Healthy living
Five tips for a new you in the new year
by: Kim Martiny
So, you have a list of New Year’s resolutions in mind. Maybe you even taped a draft of it to the refrigerator as an easy daily reminder. That sounds like a good start, but the hard part is still to come. The follow through. How will you see to it that these goals are achieved? What will make this year’s resolutions any different than years past? The five tips below will help to refine your objectives and get 2010 kicked off in the right direction.

Take Time to Identify Your Goal


Many of us whip up a quick list of things we would like to improve and rattle those off as goals for the New Year. If change is to be achieved, however, you need to take time to really identify where you would like to be in the next year. Dr. Daniela Schreier, Assistant Professor of Clinical Counseling at The Chicago School of Professional Psychology, thechicagoschool.edu, notes that it is important to sit down and write out exactly what you are willing to commit yourself to in the coming weeks and months. After you have your list, ask yourself why you wish to make these changes. And write that down, too. Identify why you engage in the behavior you would like to stop and think through a means to that end. By engaging in a more thorough discovery process, you can whittle your resolutions down to a few key, attainable objectives.

Be realistic


Keep your list of goals short and reasonable. People often set themselves up for failure by trying to make too many dramatic changes at once. Beware of burnout. Many of us start off the New Year with an overly ambitious agenda, making it easier to eventually give up and return to our old habits. Start by making small changes over time.

Shout it out


Keep yourself accountable by telling friends and family about your goals. By getting the word out there, you create a community of support. Making a resolution is really a decision to make a change. And change is difficult. When you share your goal with others, you enlist witnesses to your journey so that when you have a moment of weakness, you have someone to look to for encouragement. When you are thinking of skipping that workout or indulging in an extra slice of cake, your witnesses can help to keep you on track.

30 days to a new way


A new habit takes time. Fully commit yourself for the first month and select a milestone you would like to achieve by the end of January. No cheating! By signing up for a thirty day commitment, there is a light at the end of the tunnel. When you reach that light at month’s end, your new habit should be a comfortable part of your daily routine, making it easier to stick with it going forward. Stay centered and mindful of the fact that each day of that first month provides a new avenue for growth. By placing a thirty day milestone on your goal, you can settle into the present tense and take on each day as it comes. Once your first milestone is achieved, you can use this initial success to increase your motivation in achieving your ultimate goal.

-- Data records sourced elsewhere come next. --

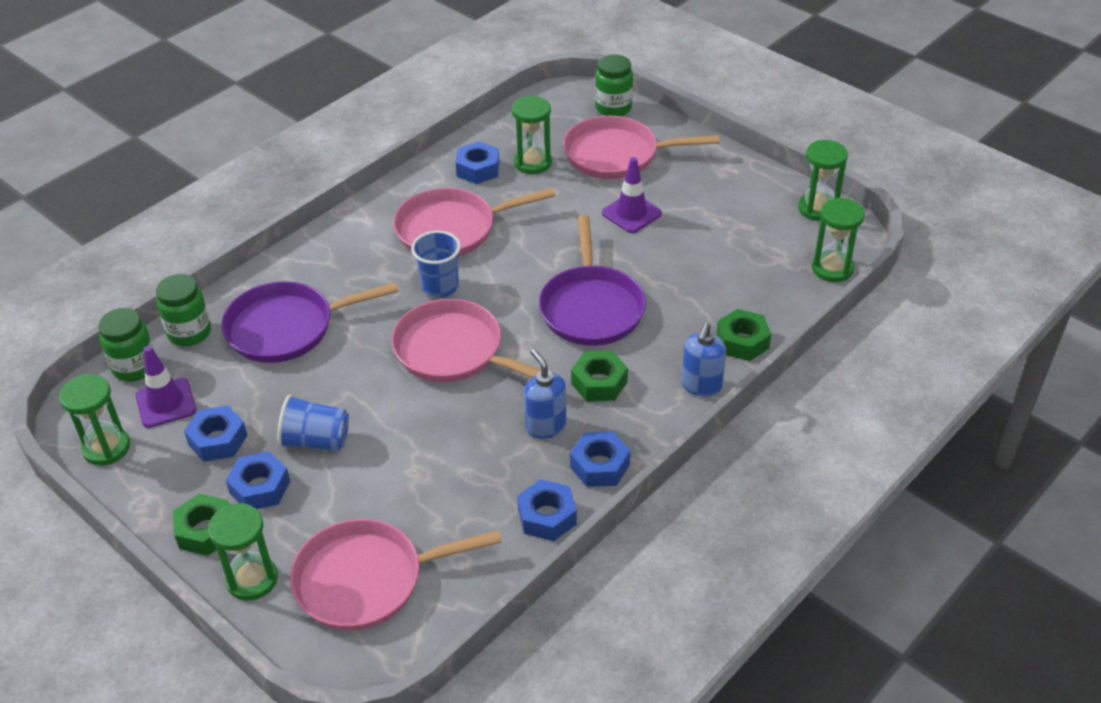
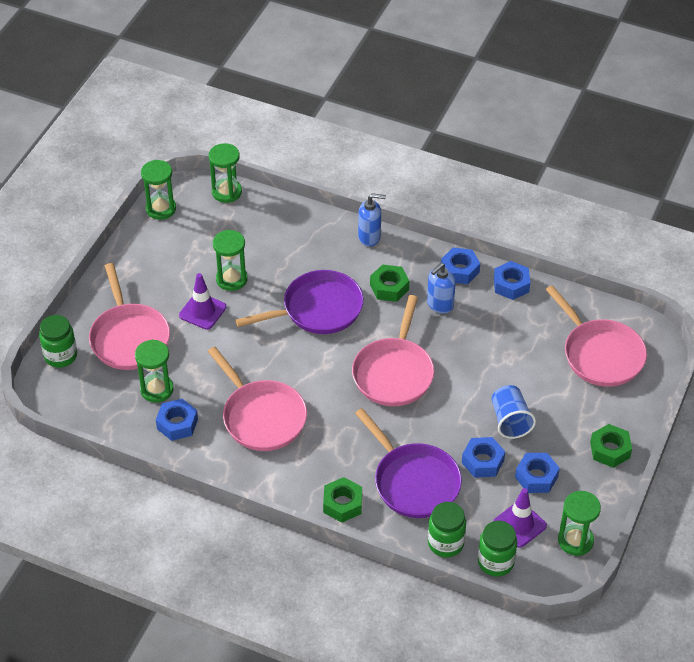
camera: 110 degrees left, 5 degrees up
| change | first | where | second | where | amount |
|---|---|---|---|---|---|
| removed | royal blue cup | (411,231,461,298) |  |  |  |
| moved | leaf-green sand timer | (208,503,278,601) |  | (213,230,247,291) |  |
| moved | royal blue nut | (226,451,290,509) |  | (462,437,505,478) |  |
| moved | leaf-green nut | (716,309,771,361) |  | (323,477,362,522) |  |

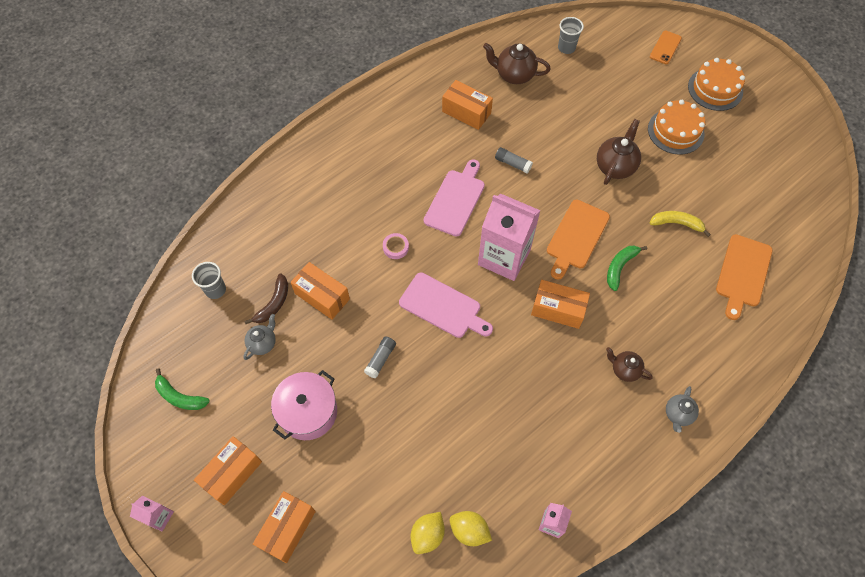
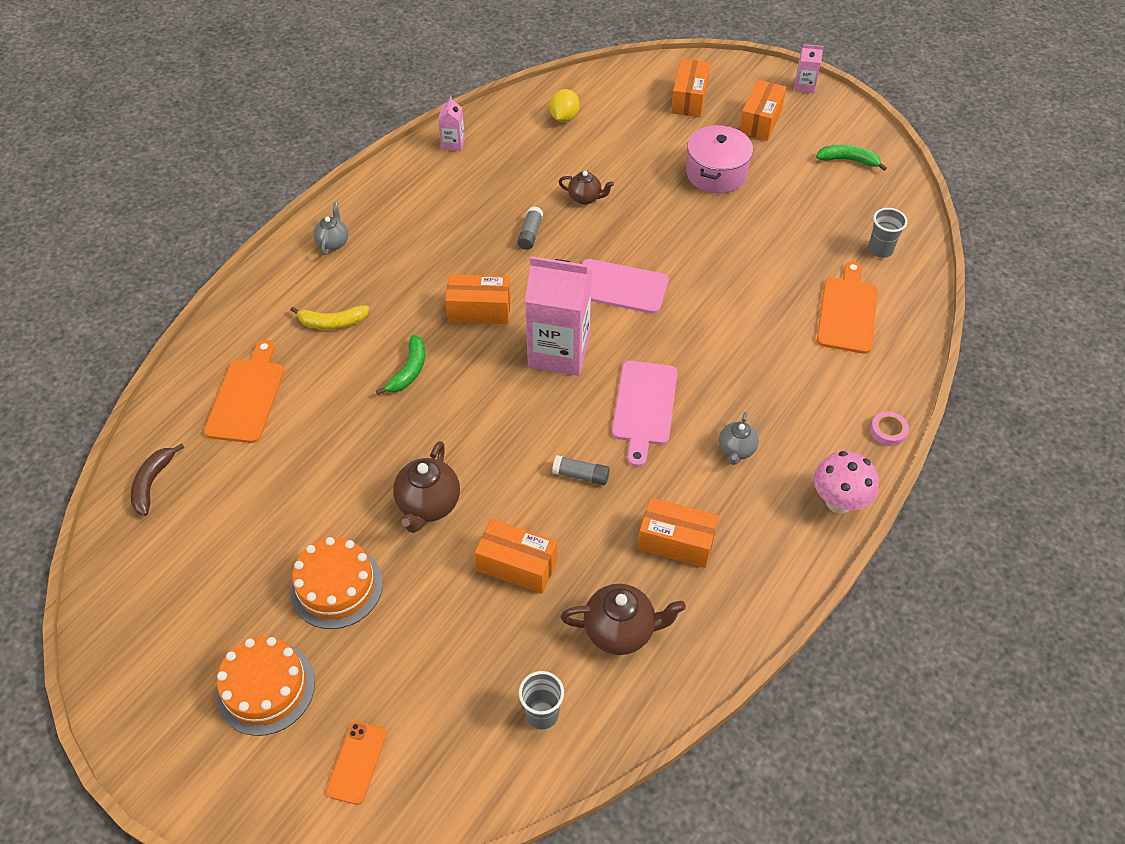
camera: 165 degrees right, 10 degrees down
| change | first | where | second | where | amount |
|---|---|---|---|---|---|
| removed | golden lemon | (450,511,492,546) |  |  |  |
| added |  |  | rose-pink fungus | (814,451,879,514) |  |
| moved | grey teapot | (243,314,276,360) |  | (719,412,759,465) |  |
| moved | brown banana | (244,273,288,324) |  | (131,443,184,516) |  |
| moved | orange-coloured box | (291,262,350,320) |  | (475,519,557,594) |  |
| moved | grey stick of glue | (364,336,396,378) |  | (517,206,543,250) |  |
| moved | rose-pink sticky tape | (383,233,409,259) |  | (870,411,909,446) |  |
| moved | orange-coloured chopping board | (547,200,610,279) |  | (817,261,878,354) |  |
| moved | brown teapot | (606,347,653,382) |  | (559,171,614,205) |  |
| moved | golden banana | (650,211,711,237) |  | (291,306,369,330) |  |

Failure is a part of progress


Despite your best efforts, cheating may happen along the way. Falling off that metaphoric wagon is part of what makes us human. Don’t let a setback stop you! There are all sorts of reasons for people to relapse when making a change in behavior or habit. It is how we move on after a failure that determines how successful we will be in attaining our goal. As Dr. Schreier notes, “Your life is a summary of past habits and choices you make. Any change you make today becomes a part of who you are going forward.” Like anything in life, you have to believe in yourself and your goal if you are going to achieve a New Year’s resolution. Be mindful that each day is a new opportunity for success.